As far back as I can remember, I always wanted to have a spaceship. I wanted to explore the galaxy, plunge into the death star trench and make the Kessel Run in 12 parsecs. Of course, unless I studied far, far harder, completely avoided girls and dope and somehow made it into NASA this was never, ever going to happen. And hey, the International Space Station isn’t even armed. Three months ago, I played a game called Elite Dangerous on an Oculus Rift DK2 headset and my world completely changed.
As my sleek silver spacecraft slowly lifted off from its landing pad, I looked up to see tiny ships docking far above me, their landing lights glinting. In front, a force field-covered opening led to deep space. After I’d blasted through, I saw a white dwarf star that completely filled my view. Decades dropped away with every passing minute and I was a small boy again. As I entered hyperspace I had to remove the headset or I would have sat there all night.
In Korea, gamers have collapsed and died playing online games that were nothing compare to this. They didn’t eat or drink, they just sat and played until they fell over.
I’ve tried to explain the sensation to others, but it’s too visceral, too real, too fucking beautiful to sum up in mere words. A games reviewer in a recent interview said that after playing he realised that he’d been crying. The interviewer laughed, but I completely understood. The holo-deck is here and it’s going to change everything.

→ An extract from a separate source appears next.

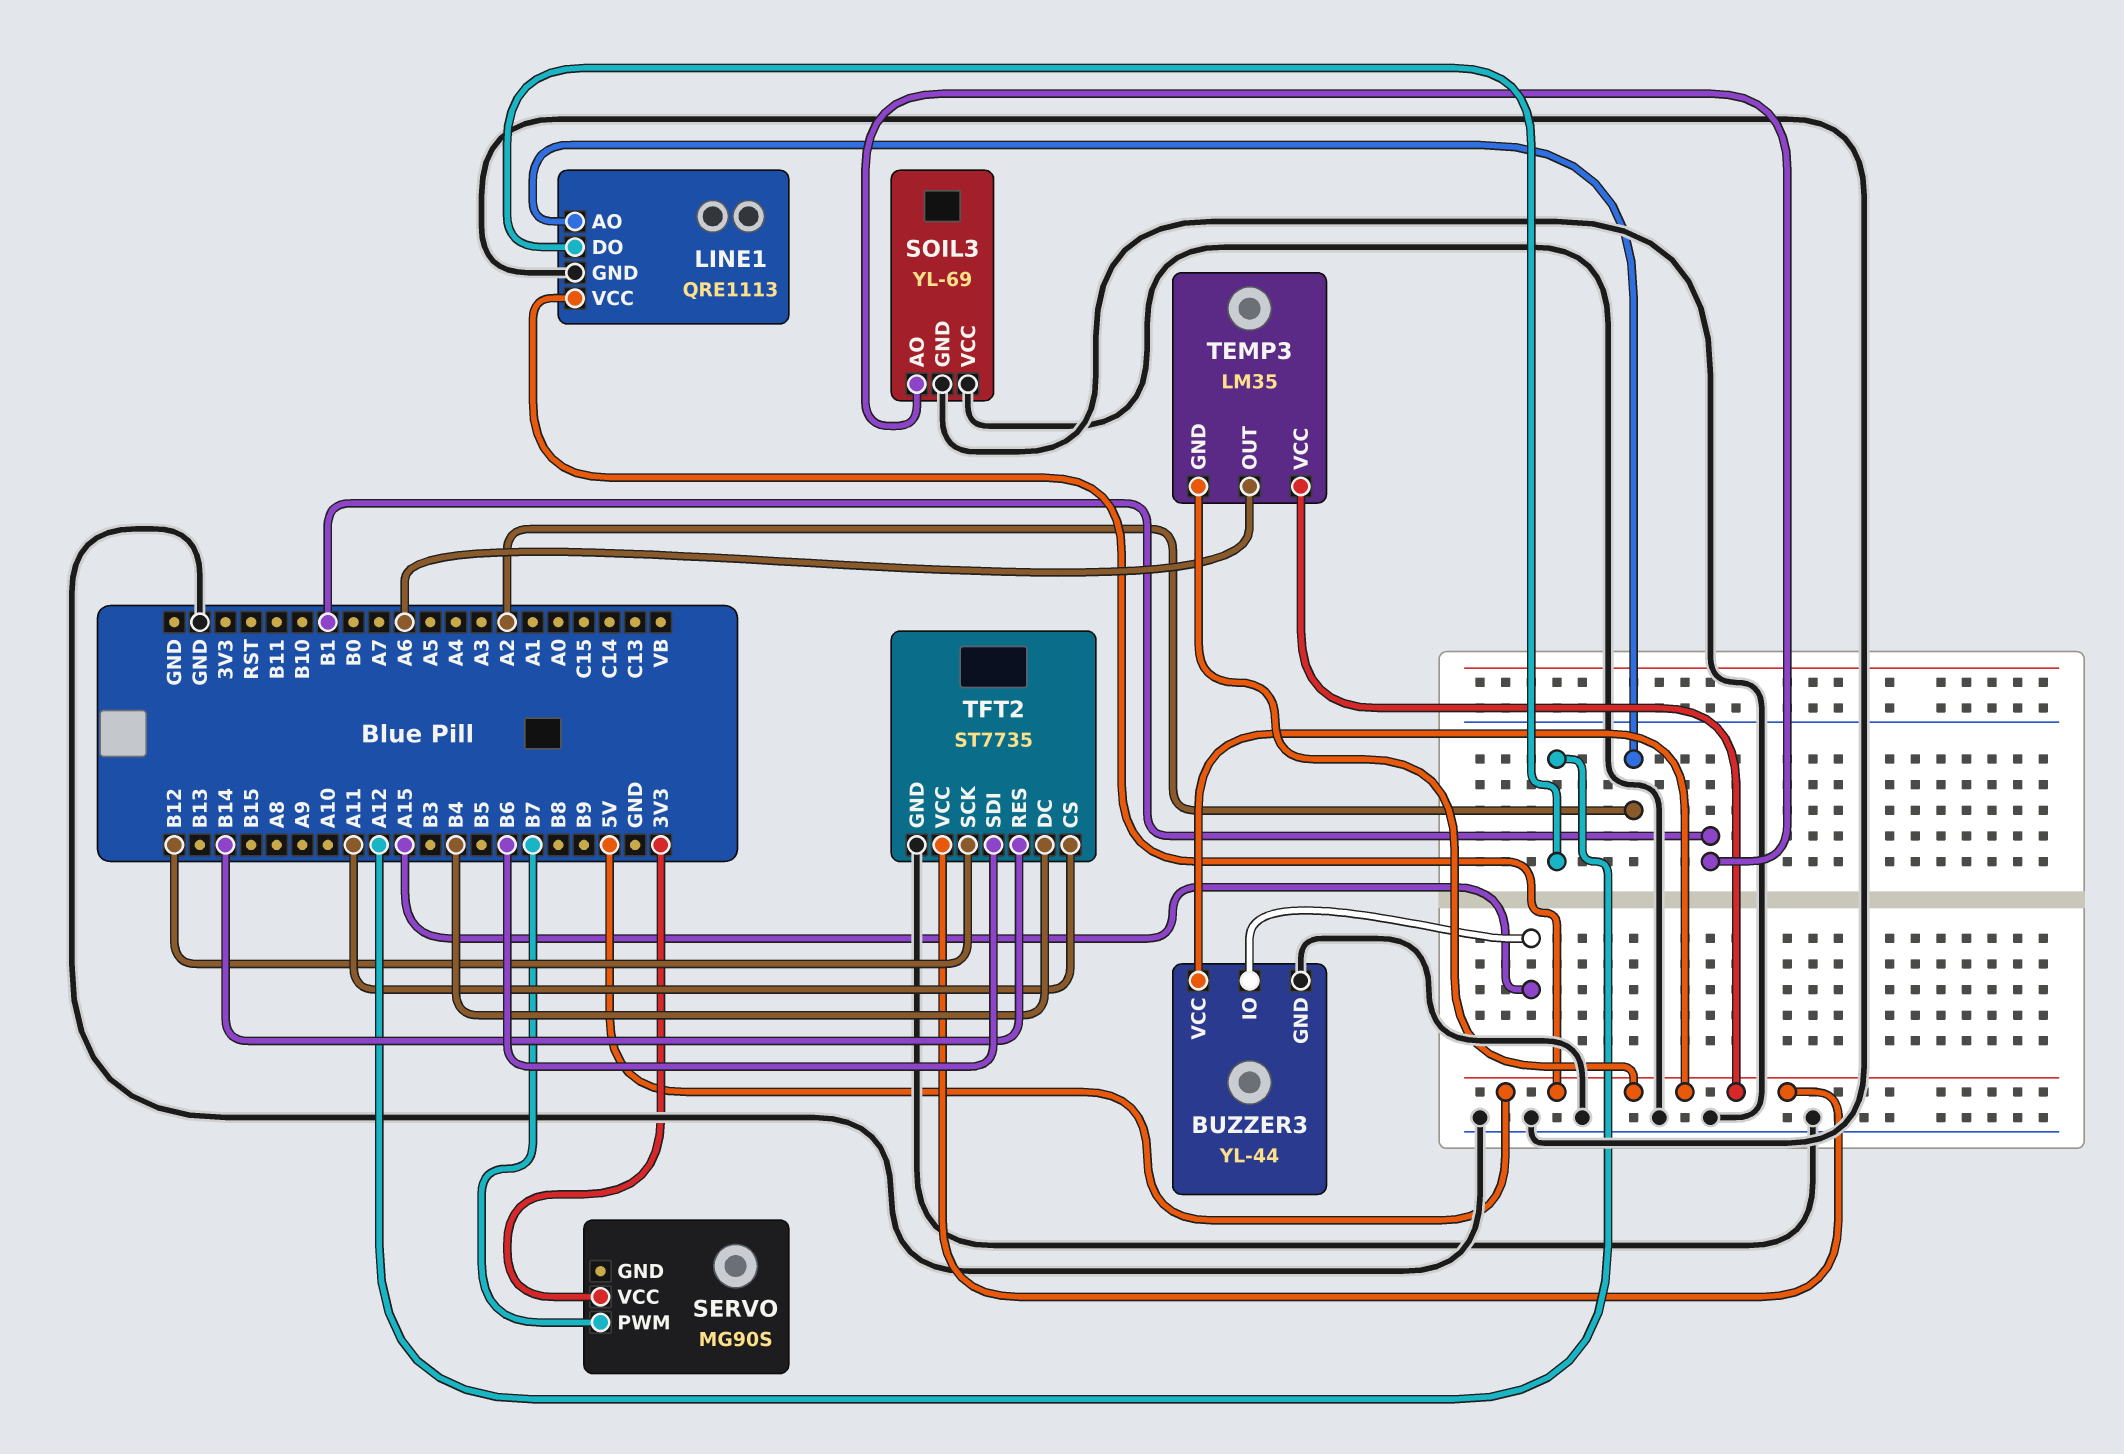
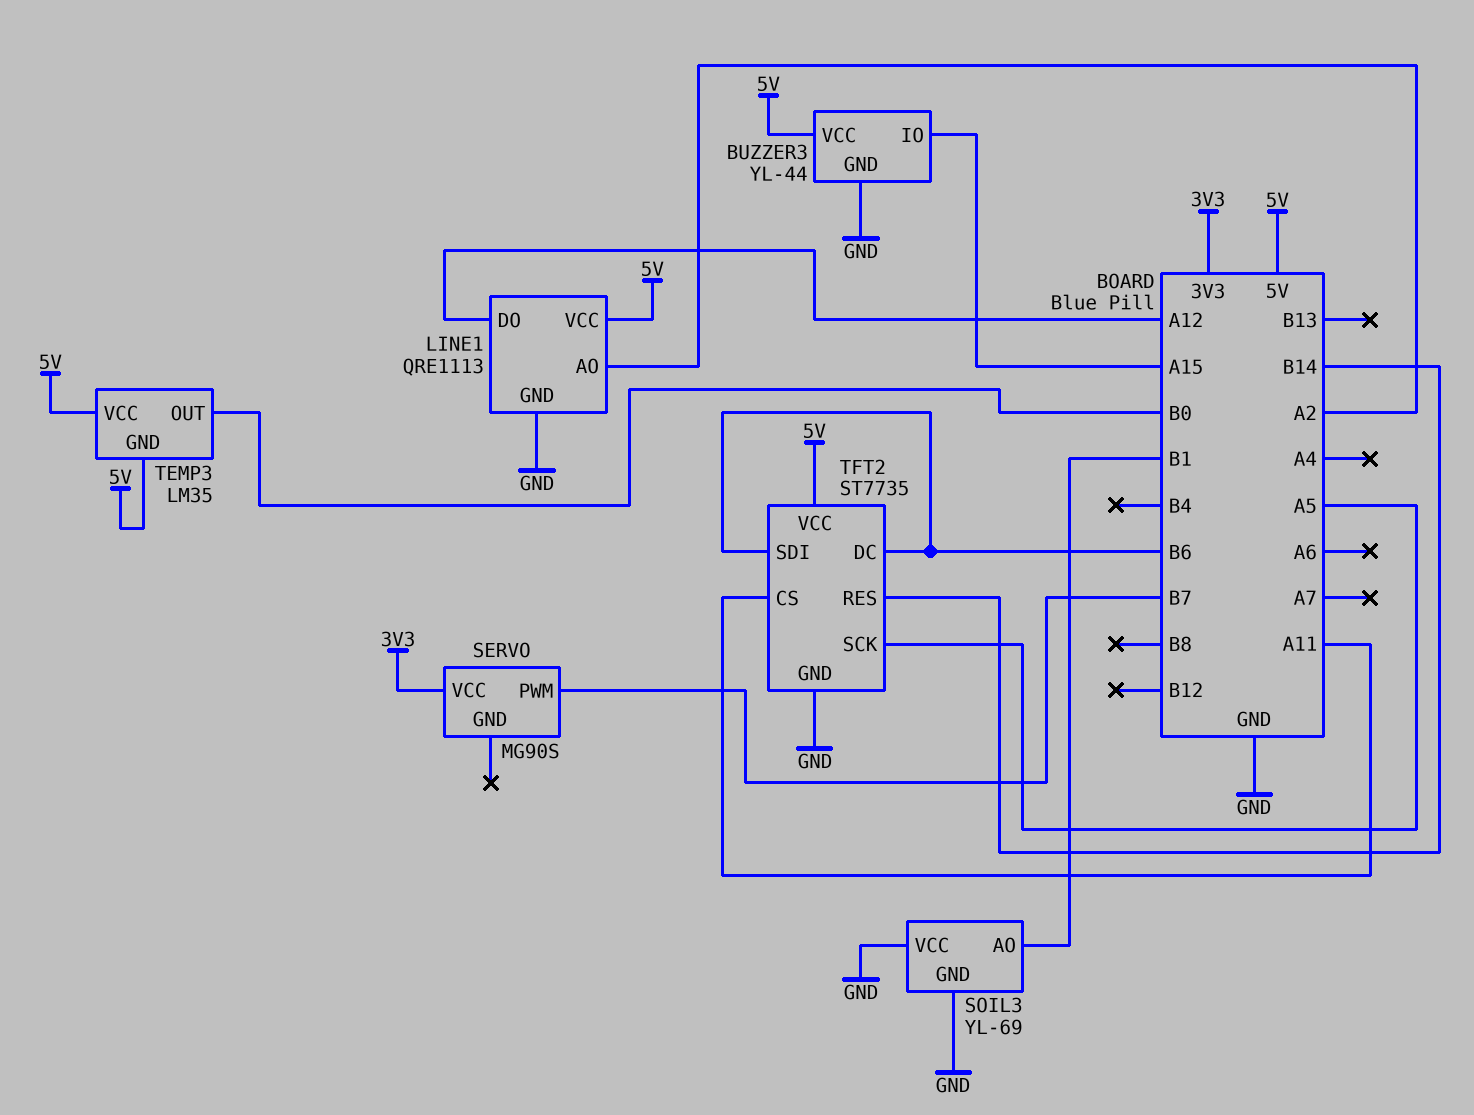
TEMP3 pin OUT: A6 -> B0
TFT2 pin DC: B4 -> B6
TFT2 pin SCK: B12 -> A5

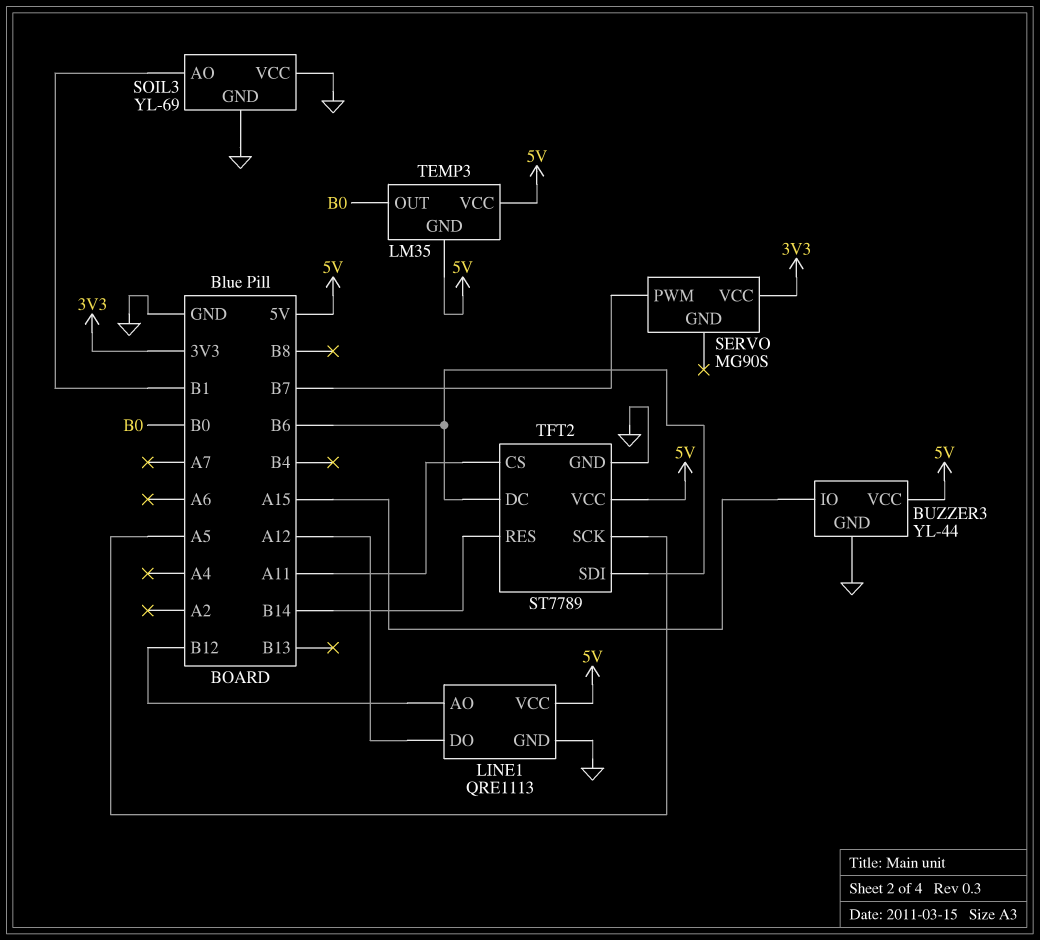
LINE1 pin AO: A2 -> B12
TFT2: ST7735 -> ST7789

Facebook recently purchased Oculus for two billion dollars. That’s two Instagrams. The question is why? Mark Zuckerberg said in a status update “At this point, we feel we’re in a position where we can start focusing on what platforms will come next to enable even more useful, entertaining and personal experiences.”
In other words, they’re taking Facebook, the most addictive social media platform on the planet, boiling it down and creating the crystal version.
Facebook VR (or whatever they’re calling it) will be based on vast social areas filled with waterfalls, marble and pleasant grassy knolls. (The Facebook campus in other words.) Your headset mic means you’ll be able to chat to your avatar friends, wherever they are in the real world. I imagine microtransactions will enable you to buy branded clothing. Branded clothing advertised from within the application. I assume you’ll even be given a sexy ‘home’ to invite friends to. Of course, the huge home cinema means you’ll be able to sit together and watch first run movies from the a Facebook movie streaming service. And, no doubt, you’ll be able to retire to the bedroom and show off your greased, virtual six-pack.
It’s real life, but a James Bond life where you live in a lush penthouse apartment with a heavily armed spaceship in the garage and unnaturally large genitals stashed in your virtual Comme Des Garcons jeans.
There are obviously huge dangers with a… Actually. Fuck it. Bring it on.